Super Bowl Fun
Remember the brouhaha after last year’s Super Bowl over Left Shark, Katy Perry’s back-up dancer (dressed as a shark) who seemed to be dancing to his own beat? Not only did YouTube audiences go crazy over the video of Left Shark’s singular performance, but Katy Perry’s attorneys went a little crazy over a fan selling 3-D printed sculptures of Left Shark on Etsy.
With Super Bowl 50 (that’s Arabic numeral 50, not the traditional Latin numeral L ) just around the corner, this seems like a good time to have a little fun with Super Bowl legal tidbits. And maybe a good time for a primer on how to enjoy “the big game” without riling the NFL!
The NFL Bogeyman: You can say “Super Bowl,” but don’t put it in writing!
You’re probably not surprised to hear that the NFL is notoriously aggressive in protecting its intellectual property. In fact, it has been so aggressive, and so consistently so, that even major businesses go out of their way to avoid using the term SUPER BOWL in their advertising, using phrases like “the Big Game” or “game day” instead. This scenario is so widely known, Stephen Colbert spoofed it two years ago.
If you’re thinking this sounds like the NFL is trying to prevent pretty much any use of SUPER BOWL, you’re not alone (just try Googling “super bowl trademark”). But can they really do this?
Practically speaking, yes, they can, if those they target capitulate — which many do, whether out of ignorance of the law, or simply not having the money (or time) to spend fighting the NFL.
But does the NFL have the legal right to prohibit all these uses? In many cases, no.
“SUPER BOWL” is a trademark, but …
A trademark is anything that consumers associate with the source, or origin, of a product or service. The idea is that when consumers see the mark OREO on chocolate cream cookies, they can expect the same type of quality as from other cookies with that mark, which differentiates from cookies bearing the mark TASTY BRAND. Trademark infringement occurs when Jane Doe uses a trademark in such a way that consumers are likely to be confused into thinking that some kind of connection exists between Jane Doe and the mark owner.

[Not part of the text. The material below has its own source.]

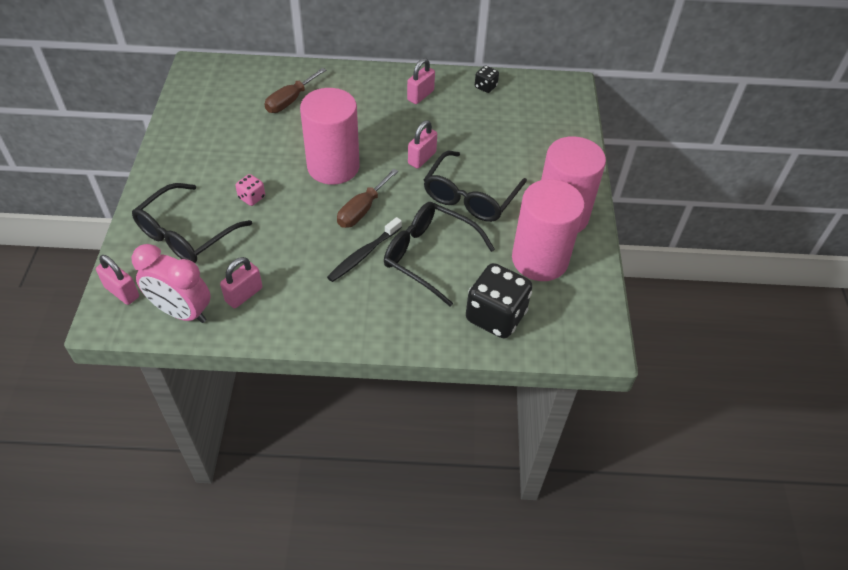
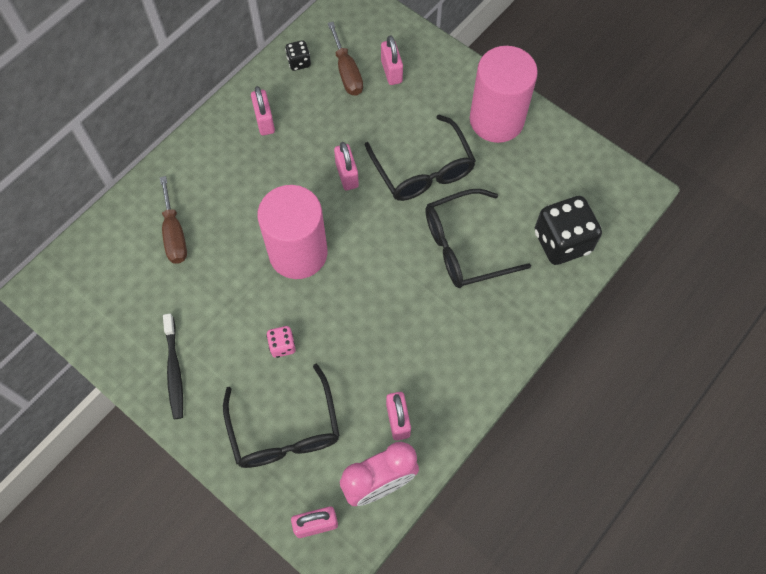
camera: 50 degrees left, 15 degrees up
(362, 210) = (371, 264): brown screwdriver -> brown screwdriver (347, 72)
(363, 254) = (424, 296): black toothbrush -> black toothbrush (174, 370)
(534, 136) = (391, 71): none -> pink padlock
(539, 259) = (529, 169): pink cylinder -> none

The NFL does have the right to prevent third parties from using SUPER BOWL if the use would lead consumers to believe that the NFL provides or endorses the goods or services with which the mark is used. But that is certainly not the case in many situations in which the NFL has attempted to shut down uses of the mark.
Trademark law even has its own flavor of “fair use,” also referred to as “nominative use:” Basically, you can use a trademark to refer to the trademarked thing.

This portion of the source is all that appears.